Grafana Basics

Install Grafana, wire up Prometheus and Loki, treat dashboards as code, pick the right panel types, use variables properly, and configure unified alerting.

If you only remember six things

Data sources are provisioned from files, not clicked into the UI. Same for dashboards if you want them to survive.
A dashboard with more than 12 panels is two dashboards.
Variables exist to make one dashboard serve many hosts/environments — don't build per-host dashboards.
Unified alerting (Grafana 10+) replaces both legacy Grafana alerting and an external Alertmanager for small shops.
Pick units. Bytes vs bytes (IEC) vs bytes (SI) are different — wrong unit = wrong graph.
Library panels exist. Use them before you copy-paste that "CPU usage" panel for the twentieth time.

On this page

Install Grafana
Provisioning data sources
Dashboards as code
Panel types — when to use each
Variables
Unit display
Unified alerting
Folders and permissions
Library panels
Troubleshooting

Install Grafana

# Debian/Ubuntu
sudo apt install -y apt-transport-https software-properties-common
sudo mkdir -p /etc/apt/keyrings
wget -qO - https://apt.grafana.com/gpg.key | sudo tee /etc/apt/keyrings/grafana.asc > /dev/null
echo "deb [signed-by=/etc/apt/keyrings/grafana.asc] https://apt.grafana.com stable main" | \
  sudo tee /etc/apt/sources.list.d/grafana.list
sudo apt update && sudo apt install -y grafana
sudo systemctl enable --now grafana-server

Listens on :3000, default login admin/admin, forced password change on first login. Put it behind nginx with TLS — see Certificate Basics and Nginx Reverse Proxy.

Key config bits

# /etc/grafana/grafana.ini
[server]
domain = grafana.internal
root_url = https://grafana.internal/

[security]
disable_initial_admin_creation = false
cookie_secure = true
cookie_samesite = strict

[auth]
disable_login_form = false

[auth.generic_oauth]
enabled = true
name = SSO
client_id = grafana
client_secret = $__file{/etc/grafana/oauth_secret}
auth_url = https://sso.internal/realms/main/protocol/openid-connect/auth
token_url = https://sso.internal/realms/main/protocol/openid-connect/token
allowed_domains = example.com

[unified_alerting]
enabled = true

Provisioning data sources

Clicking "Add data source" in the UI works. It does not survive a rebuild. Drop YAML into /etc/grafana/provisioning/datasources/ and it's rebuilt on every start.

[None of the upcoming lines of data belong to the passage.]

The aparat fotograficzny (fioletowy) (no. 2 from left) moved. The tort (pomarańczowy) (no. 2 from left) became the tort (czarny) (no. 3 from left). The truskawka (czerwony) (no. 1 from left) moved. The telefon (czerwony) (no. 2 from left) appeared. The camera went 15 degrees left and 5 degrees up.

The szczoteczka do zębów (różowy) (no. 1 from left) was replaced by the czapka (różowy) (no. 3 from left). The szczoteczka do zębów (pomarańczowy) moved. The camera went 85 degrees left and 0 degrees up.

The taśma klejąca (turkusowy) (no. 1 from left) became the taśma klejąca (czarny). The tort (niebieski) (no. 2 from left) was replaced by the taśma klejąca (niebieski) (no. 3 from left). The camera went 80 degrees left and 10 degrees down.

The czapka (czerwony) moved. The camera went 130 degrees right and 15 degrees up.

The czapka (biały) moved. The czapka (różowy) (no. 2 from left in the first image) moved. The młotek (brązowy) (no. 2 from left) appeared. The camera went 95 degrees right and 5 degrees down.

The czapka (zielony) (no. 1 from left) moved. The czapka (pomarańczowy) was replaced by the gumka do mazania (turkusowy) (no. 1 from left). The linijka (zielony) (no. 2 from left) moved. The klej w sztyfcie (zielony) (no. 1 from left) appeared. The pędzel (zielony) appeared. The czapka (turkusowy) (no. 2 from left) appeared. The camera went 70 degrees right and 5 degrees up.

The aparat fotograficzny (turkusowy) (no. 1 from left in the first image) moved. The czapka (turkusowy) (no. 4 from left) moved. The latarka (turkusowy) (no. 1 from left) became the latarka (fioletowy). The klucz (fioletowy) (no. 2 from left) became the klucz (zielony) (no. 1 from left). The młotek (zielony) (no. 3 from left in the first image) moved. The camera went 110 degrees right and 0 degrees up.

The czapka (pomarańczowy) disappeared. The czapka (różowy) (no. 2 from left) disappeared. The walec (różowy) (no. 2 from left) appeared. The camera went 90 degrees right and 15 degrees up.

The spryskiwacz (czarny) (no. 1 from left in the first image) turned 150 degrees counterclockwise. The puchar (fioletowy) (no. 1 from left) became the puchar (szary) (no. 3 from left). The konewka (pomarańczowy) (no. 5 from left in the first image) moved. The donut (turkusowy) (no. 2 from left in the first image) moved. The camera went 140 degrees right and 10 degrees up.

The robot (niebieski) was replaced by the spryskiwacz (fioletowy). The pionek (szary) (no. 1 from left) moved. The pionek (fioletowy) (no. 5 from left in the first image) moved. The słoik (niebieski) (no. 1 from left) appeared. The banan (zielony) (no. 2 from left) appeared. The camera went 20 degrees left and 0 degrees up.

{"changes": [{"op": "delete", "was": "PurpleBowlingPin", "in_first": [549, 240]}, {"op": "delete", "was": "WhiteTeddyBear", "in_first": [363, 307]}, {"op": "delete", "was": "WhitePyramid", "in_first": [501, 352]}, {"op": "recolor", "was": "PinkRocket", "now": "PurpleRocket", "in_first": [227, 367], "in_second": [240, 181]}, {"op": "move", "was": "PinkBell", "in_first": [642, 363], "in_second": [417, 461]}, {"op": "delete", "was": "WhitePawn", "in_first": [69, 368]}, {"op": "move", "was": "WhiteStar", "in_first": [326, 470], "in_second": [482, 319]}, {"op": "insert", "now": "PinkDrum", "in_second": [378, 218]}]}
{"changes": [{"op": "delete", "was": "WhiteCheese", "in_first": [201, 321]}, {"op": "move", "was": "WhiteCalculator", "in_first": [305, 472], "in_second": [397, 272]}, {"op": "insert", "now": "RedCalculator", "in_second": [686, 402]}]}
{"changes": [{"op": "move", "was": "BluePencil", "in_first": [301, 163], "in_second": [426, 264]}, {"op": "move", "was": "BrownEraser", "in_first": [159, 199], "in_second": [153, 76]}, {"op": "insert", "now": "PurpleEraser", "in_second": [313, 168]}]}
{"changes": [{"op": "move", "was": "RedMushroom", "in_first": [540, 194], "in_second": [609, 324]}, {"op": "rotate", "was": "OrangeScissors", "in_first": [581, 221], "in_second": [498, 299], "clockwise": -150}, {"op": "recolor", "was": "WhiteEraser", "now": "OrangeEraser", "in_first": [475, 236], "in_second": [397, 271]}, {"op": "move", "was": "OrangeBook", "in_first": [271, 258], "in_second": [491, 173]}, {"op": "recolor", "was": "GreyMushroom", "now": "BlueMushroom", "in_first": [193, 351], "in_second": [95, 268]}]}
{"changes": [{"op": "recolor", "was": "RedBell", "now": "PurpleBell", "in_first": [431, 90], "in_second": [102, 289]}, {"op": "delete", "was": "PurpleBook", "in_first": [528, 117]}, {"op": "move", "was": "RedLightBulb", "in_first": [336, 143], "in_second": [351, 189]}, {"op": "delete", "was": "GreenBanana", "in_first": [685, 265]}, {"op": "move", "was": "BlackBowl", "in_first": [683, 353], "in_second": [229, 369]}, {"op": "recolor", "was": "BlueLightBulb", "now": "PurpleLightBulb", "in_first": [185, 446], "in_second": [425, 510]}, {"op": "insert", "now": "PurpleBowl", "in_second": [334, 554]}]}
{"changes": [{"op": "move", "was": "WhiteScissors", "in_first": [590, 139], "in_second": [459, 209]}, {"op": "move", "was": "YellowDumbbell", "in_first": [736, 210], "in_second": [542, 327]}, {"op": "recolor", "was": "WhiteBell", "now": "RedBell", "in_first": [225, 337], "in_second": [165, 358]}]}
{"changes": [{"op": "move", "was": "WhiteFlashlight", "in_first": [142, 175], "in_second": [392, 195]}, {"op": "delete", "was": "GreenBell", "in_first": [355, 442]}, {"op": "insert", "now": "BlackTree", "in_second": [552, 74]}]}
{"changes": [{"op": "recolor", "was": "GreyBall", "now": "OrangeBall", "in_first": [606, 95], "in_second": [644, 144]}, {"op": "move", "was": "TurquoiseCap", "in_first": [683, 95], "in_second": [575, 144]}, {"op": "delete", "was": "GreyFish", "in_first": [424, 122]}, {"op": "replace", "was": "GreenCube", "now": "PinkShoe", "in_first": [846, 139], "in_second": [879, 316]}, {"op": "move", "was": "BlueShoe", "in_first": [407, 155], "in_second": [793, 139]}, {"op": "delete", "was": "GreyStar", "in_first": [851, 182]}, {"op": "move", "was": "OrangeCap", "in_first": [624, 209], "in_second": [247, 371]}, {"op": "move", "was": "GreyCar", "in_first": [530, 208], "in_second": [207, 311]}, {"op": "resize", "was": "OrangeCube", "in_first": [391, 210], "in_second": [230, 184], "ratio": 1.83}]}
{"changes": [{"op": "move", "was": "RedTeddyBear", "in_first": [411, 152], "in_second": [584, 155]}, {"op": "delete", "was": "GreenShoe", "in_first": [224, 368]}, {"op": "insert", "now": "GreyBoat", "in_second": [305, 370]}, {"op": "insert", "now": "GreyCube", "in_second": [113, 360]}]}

# /etc/grafana/provisioning/datasources/default.yml
apiVersion: 1
datasources:
  - name: Prometheus
    type: prometheus
    access: proxy
    url: http://prometheus.internal:9090
    isDefault: true
    jsonData:
      timeInterval: 15s
      httpMethod: POST
      manageAlerts: true
    uid: prom-main

  - name: Loki
    type: loki
    access: proxy
    url: http://loki.internal:3100
    jsonData:
      maxLines: 5000
      derivedFields:
        - name: TraceID
          matcherRegex: "trace_id=(\\w+)"
          url: "/explore?orgId=1&left=\\{\"datasource\":\"tempo\",\"queries\":[\\{\"query\":\"$${__value.raw}\"\\}]\\}"
    uid: loki-main

Use a stable uid on each data source. Dashboards reference data sources by uid; a fresh reinstall with a different uid breaks every dashboard at once.

Dashboards as code

You have two credible choices.

Option A — JSON exported from the UI, committed to git

Build in the UI, click "Share → Export → Save to file", commit the JSON. Provision it from disk:

# /etc/grafana/provisioning/dashboards/default.yml
apiVersion: 1
providers:
  - name: main
    folder: Infra
    type: file
    disableDeletion: false
    updateIntervalSeconds: 30
    allowUiUpdates: false
    options:
      path: /var/lib/grafana/dashboards
      foldersFromFilesStructure: true

With allowUiUpdates: false, the "Save" button is disabled — people can still edit and then have to export the JSON and commit it. This is the friction you want.

Option B — Generated from Grizzly/Grafonnet

Higher upfront cost, pays off as soon as you have > 10 dashboards that share components.

pip install grizzly-cli
grr pull   # fetch current dashboards into local JSON
# Edit .jsonnet / .libsonnet
grr apply  # push changes

Grafonnet lets you say "a RED dashboard for this service" and stamp out 30 identical dashboards with one function call. Highly recommended once one person owns > 15 dashboards.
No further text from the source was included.